In the last decade, larval echinoderm regeneration research has remained primarily in the sea star. While the work of McClintock’s group was extremely valuable in understanding the morphological features of larval regeneration, further work was needed to understand how this process occurs on a genetic and molecular level. One of the first dives into molecular features of larval sea star regeneration used the bat star Patiria miniata [57]. Previous work had identified genes as being differentially expressed during larval sea star regeneration [50], but their spatial expression had not been explored. The Wessel lab’s work examined the expression of several genes, including Vasa, a gene known to be expressed in proliferative cells in other regenerating animals [58] as well as damaged larval sea urchin arms [59]. Furthermore, utilizing the transparent feature of the larvae, they also examined cell proliferation by staining S-phase cells using the thymidine analog EdU in order to identify potential changes in proliferation levels during regeneration. This work began our molecular understanding of echinoderm larval regeneration and utilized the various tools obtained from decades of work using these animals in developmental studies.
The work of Cary et al., 2019 [41] sought to identify commonalities in regeneration among different invertebrate species (Figure 2). They generated a de novo regeneration transcriptome across three time points in both regenerating larval halves to uncover differentially expressed genes during regeneration [41]. Utilizing this dataset, they clustered the genes based on their expression profile and compared these data with regenerating transcriptomes from planaria and Hydra. From their analysis, the group uncovered key processes that underlie regeneration in sea star larvae that have been described previously in these other species. Several MAPK signaling pathway-associated genes were found to be upregulated at their earliest regeneration time point, a common pathway shown to be activated during the wound response. Having identified the change in expression of genes expressed along the AP axis following bisection, Cary et al., 2019 showed the recovery in expression of anteriorly expressed genes in posterior halves and of posteriorly expressed genes in anterior halves. This suggested that sea star larvae reestablish their AP axis during regeneration. Additionally, they observed the emergence of a proliferative blastema coinciding with an upregulation of cell cycle-associated genes later in regeneration. However, the identity and gene expression of these proliferating cells was not determined. Lastly, similarly to planarians, the sea star larvae re-proportioned their body size as regeneration proceeded.

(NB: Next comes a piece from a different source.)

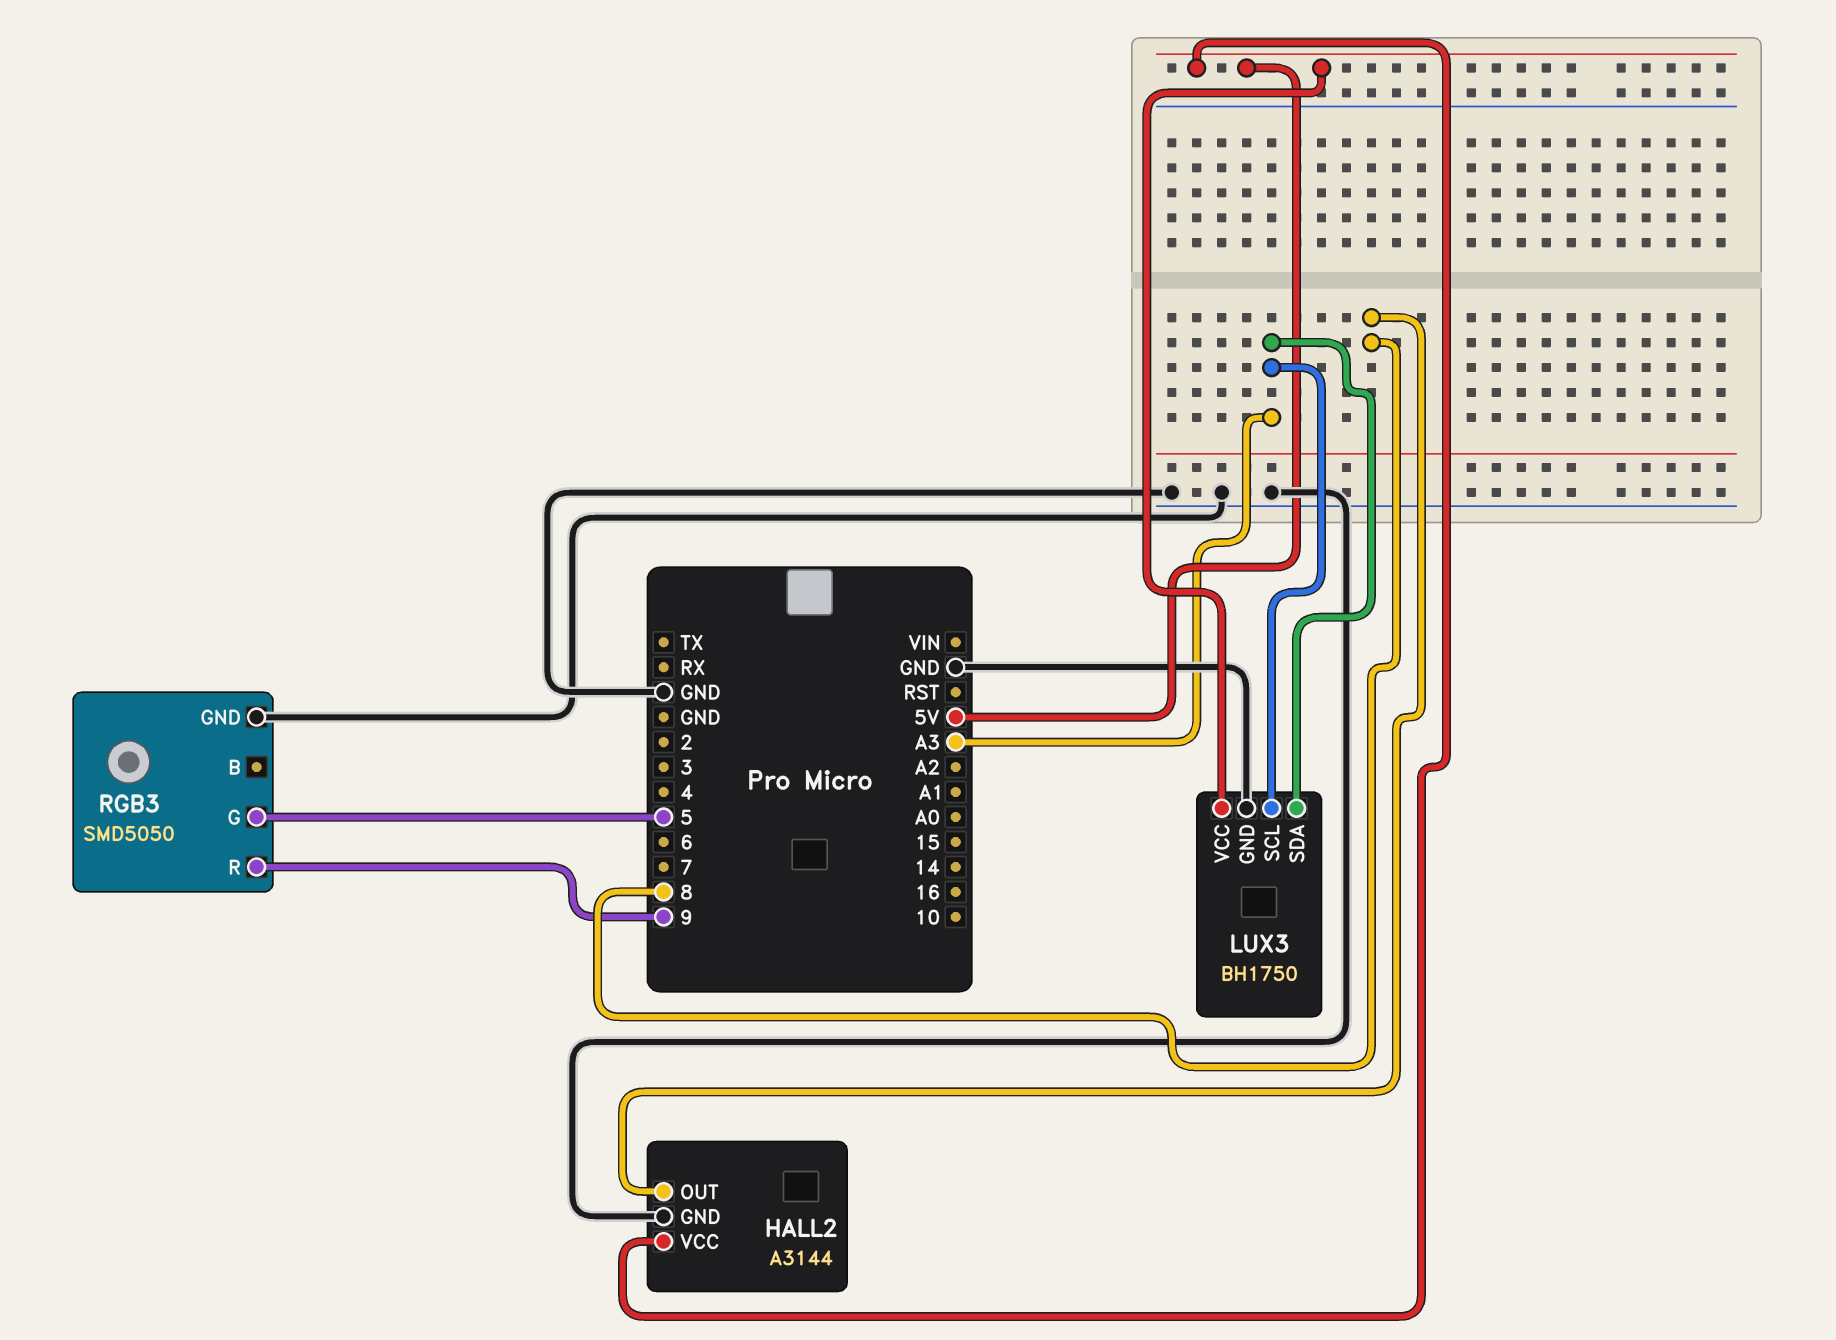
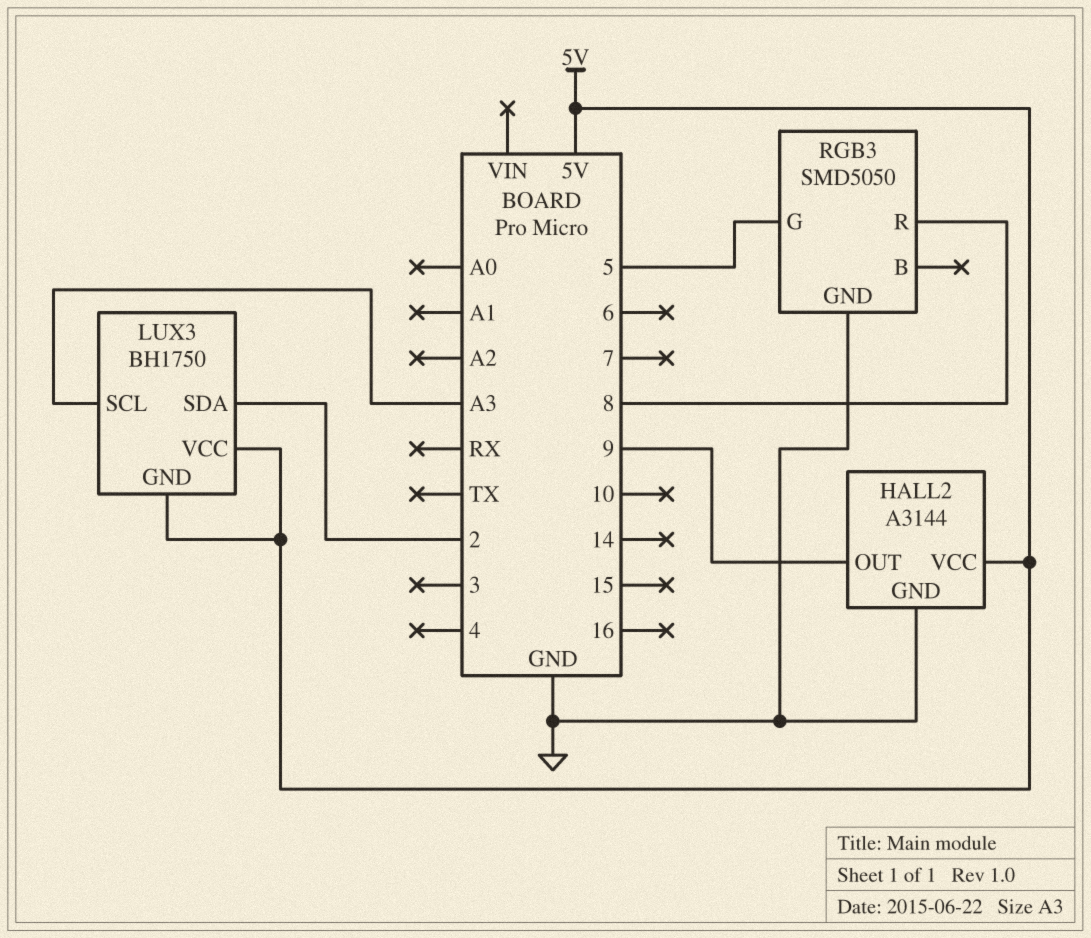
HALL2 pin OUT: 8 -> 9
LUX3 pin GND: GND -> 5V
LUX3 pin SDA: A3 -> 2
RGB3 pin R: 9 -> 8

Together, this work helped pinpoint similarities among different regenerating invertebrate species and describe regenerative events in an echinoderm larvae to a depth not seen previously.
From this work on larval sea star regeneration emerges numerous biological questions that this system is well suited towards answering. Echinoderm embryos are amenable for perturbation studies using small molecule inhibitors, with some available against Wnt [60], MAPK [61], and Delta-Notch signaling [62,63]. In terms of genetic perturbation, work has begun using vivo-morpholinos in echinoderm embryos to allow for specific inhibition of gene expression through suppression of gene splicing or translation [64]. Tracing the lineage of cells during regeneration is a powerful tool for understanding the source of cells towards the reformation of new tissues. Transient transgenic echinoderm larvae have been used to mark particular lineages during development using bacterial artificial chromosome (BAC) knock-in technology [55,65]. Using these BACs during regeneration will aid in determining which populations of cells contribute to regeneration in this system. Ultimately, this information will allow for the deduction of the molecular mechanisms that drive tissue regeneration.

6. Conclusions

Despite being famous for their regenerative prowess, echinoderms remain understudied in the field of regenerative biology. These animals have conventionally been used in the study of embryonic development and as such, valuable genomic information and tools are available for use in their larval stage. While adult echinoderms represent an excellent model to query regenerative mechanisms in this phylum, echinoderm larvae offer a highly tractable and advantageous alternative. Beginning with morphological observations, work utilizing larval echinoderms in regeneration has evolved with the availability of new resources and tools. More insights into metazoan regeneration wait to be discovered in this new system.

Author Contributions

A.W. wrote the manuscript and prepared the figures. A.W. and V.H. reviewed and completed the final draft. Both authors have read and agreed to the published version of the manuscript.

Funding

This work was supported by NSF. IOS 1557431 and DSF Charitable Foundation.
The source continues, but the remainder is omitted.